Developers now realize the virtues and perils of storing information electronically are almost identical - think ease of access, think ease of reading. This was highlighted last week when Alberta announced 11,582 medical files had been infiltrated by a virus that subsequently transmitted information to an external computer. You would have needed a semi-trailor to remove them physically and a mass of people combing through these records for months to make any sense of their data. Today all you need is a smart hacker, a vulnerable computer system, and suddenly your patient record can become a public record.
Sober second thought
Some would say that when it comes to electronic medical records, we haven't moved too slow but too fast.

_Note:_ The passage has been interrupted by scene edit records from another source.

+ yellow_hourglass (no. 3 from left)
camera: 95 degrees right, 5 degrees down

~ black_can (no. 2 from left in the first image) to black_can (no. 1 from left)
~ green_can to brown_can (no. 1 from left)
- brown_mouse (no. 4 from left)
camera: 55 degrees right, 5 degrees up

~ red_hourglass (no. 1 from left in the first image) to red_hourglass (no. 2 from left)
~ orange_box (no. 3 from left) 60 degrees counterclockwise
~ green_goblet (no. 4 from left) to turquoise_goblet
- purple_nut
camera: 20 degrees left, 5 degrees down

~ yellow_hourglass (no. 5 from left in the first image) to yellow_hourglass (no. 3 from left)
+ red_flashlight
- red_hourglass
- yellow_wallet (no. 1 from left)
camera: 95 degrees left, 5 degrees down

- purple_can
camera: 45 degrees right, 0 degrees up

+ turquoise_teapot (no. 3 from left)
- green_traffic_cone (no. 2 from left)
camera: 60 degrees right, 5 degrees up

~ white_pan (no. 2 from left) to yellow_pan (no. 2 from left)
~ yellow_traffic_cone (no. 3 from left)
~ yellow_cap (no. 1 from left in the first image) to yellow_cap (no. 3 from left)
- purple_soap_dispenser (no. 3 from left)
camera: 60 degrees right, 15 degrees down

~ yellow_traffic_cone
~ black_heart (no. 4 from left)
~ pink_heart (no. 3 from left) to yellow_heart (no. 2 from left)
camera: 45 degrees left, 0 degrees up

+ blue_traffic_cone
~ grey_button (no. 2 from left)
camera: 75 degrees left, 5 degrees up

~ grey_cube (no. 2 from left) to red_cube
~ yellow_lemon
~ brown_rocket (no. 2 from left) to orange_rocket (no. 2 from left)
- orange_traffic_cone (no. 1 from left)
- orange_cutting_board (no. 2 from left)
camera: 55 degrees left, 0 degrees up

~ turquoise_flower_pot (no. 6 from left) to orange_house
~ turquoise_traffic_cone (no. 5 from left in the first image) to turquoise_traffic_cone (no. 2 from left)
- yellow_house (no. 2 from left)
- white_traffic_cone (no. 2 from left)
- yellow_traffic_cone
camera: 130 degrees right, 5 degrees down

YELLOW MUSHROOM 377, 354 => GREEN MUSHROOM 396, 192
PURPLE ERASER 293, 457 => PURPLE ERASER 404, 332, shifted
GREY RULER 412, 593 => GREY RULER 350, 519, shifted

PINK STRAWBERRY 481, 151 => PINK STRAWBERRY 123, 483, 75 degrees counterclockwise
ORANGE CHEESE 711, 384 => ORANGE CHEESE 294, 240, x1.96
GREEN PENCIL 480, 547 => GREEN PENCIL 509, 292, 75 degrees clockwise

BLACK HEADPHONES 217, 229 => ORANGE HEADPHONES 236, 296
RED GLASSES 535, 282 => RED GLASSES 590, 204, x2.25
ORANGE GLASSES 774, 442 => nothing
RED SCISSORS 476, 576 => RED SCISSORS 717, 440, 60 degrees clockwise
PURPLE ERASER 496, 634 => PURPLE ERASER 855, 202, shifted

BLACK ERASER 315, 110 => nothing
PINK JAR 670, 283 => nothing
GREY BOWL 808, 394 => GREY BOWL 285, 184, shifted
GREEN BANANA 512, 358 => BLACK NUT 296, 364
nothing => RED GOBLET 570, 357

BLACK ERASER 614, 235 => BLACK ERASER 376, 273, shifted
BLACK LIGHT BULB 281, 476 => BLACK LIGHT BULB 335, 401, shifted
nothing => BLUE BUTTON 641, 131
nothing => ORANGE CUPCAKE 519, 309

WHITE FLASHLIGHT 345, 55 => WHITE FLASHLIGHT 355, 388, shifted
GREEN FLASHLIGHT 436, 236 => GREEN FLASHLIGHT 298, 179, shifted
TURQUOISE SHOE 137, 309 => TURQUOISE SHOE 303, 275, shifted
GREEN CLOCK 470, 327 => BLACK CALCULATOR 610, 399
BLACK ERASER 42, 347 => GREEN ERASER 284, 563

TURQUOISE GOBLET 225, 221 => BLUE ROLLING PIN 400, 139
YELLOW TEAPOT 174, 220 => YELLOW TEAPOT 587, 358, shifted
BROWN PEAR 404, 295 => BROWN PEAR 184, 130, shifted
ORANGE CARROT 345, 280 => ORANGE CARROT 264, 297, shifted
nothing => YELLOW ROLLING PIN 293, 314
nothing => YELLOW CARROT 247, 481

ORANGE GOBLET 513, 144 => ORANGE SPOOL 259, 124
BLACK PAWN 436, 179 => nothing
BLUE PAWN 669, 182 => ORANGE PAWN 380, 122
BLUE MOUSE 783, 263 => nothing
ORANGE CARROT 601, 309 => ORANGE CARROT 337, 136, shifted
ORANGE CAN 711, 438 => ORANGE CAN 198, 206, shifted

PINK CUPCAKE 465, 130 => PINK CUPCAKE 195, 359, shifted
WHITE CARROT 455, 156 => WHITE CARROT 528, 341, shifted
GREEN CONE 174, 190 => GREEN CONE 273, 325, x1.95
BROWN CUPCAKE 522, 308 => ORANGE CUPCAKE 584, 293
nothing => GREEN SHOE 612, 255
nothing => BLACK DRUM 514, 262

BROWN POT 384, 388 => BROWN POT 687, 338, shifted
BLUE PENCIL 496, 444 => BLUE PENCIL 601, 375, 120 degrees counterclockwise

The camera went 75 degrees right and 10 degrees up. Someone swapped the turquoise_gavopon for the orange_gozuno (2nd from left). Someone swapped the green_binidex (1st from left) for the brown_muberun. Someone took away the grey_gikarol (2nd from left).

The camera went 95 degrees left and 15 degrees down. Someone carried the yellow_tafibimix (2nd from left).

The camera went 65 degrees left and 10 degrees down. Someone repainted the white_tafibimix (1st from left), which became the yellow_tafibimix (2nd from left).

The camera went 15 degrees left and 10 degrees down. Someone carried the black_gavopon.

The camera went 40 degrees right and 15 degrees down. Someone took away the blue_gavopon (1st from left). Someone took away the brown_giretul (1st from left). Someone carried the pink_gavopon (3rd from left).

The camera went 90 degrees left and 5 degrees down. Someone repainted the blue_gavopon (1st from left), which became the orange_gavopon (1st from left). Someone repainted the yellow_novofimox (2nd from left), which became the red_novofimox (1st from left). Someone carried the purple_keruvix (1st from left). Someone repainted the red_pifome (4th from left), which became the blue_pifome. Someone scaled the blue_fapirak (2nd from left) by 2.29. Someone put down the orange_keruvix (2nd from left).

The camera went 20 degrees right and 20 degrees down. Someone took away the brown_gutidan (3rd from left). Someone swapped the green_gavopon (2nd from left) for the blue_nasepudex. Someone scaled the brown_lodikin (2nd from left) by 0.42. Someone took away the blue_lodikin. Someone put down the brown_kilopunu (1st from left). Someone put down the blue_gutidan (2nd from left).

Dominic Covvey, a professor at the University of Waterloo, Ont., and founding director of the Waterloo Institute for Health Informatics Research, has likened the present process to "building from the second storey down."
"We have never debated thoroughly the assumption that a single pan-Ontario (or pan-Canadian) EHR is feasible and/or advisable," says Israel Aharoni, a Toronto-based computer scientist who has advised hospitals and health care analysts on information systems for more than 25 years. "The politicians and the consulting community love mega projects. But in IT/IM circles we call it 'Mega Projects equal Mega Flops.'"
I think Aharoni's view is likely too harsh, but his pessimism speaks to something quite profound. We — the non-information techie, non-doctor, non-health administration professional — have to try to see much more clearly the lay of the electronic medical record land. We have to understand how extremely complex the process of moving from print to electronic record keeping has been and is going to be.
And so what I will be doing over the next while in this column is laying out electronic health record issues and attempts at solutions in various sectors. Here are patients' hopes and concerns. Here are doctors' hopes and concerns. Here are the same for technology companies. Here is where the health-care system as a whole stands.
What I hope to do as well is use some of the virtues of online journalism to show you issues. I want you to look at records from the perspective of the various communities that have to use them. I want you to literally see the conflicts and not just read my words describing them.
In the end, I will talk about whether we actually do see a way ahead in a universe where Canada Health Infoway, the federal agency charged with bringing electronic medical records to all Canadians, estimates it's going to be a $10- to $12-billion process.
I want to do all of this within the context of what I have described in previous columns as the new positioning of science/medical journalism in an internet universe. At least some of your responses will be a jumping off point to go deeper into certain questions.
The rationale for the series will not be entirely what I think, but what you, upon reading/seeing some of the things I write, think you want to know. Cogito ergo sum should become the law of our times for both writers and readers (not to mention in relation to my introduction: Cogito ergo sum "my ear").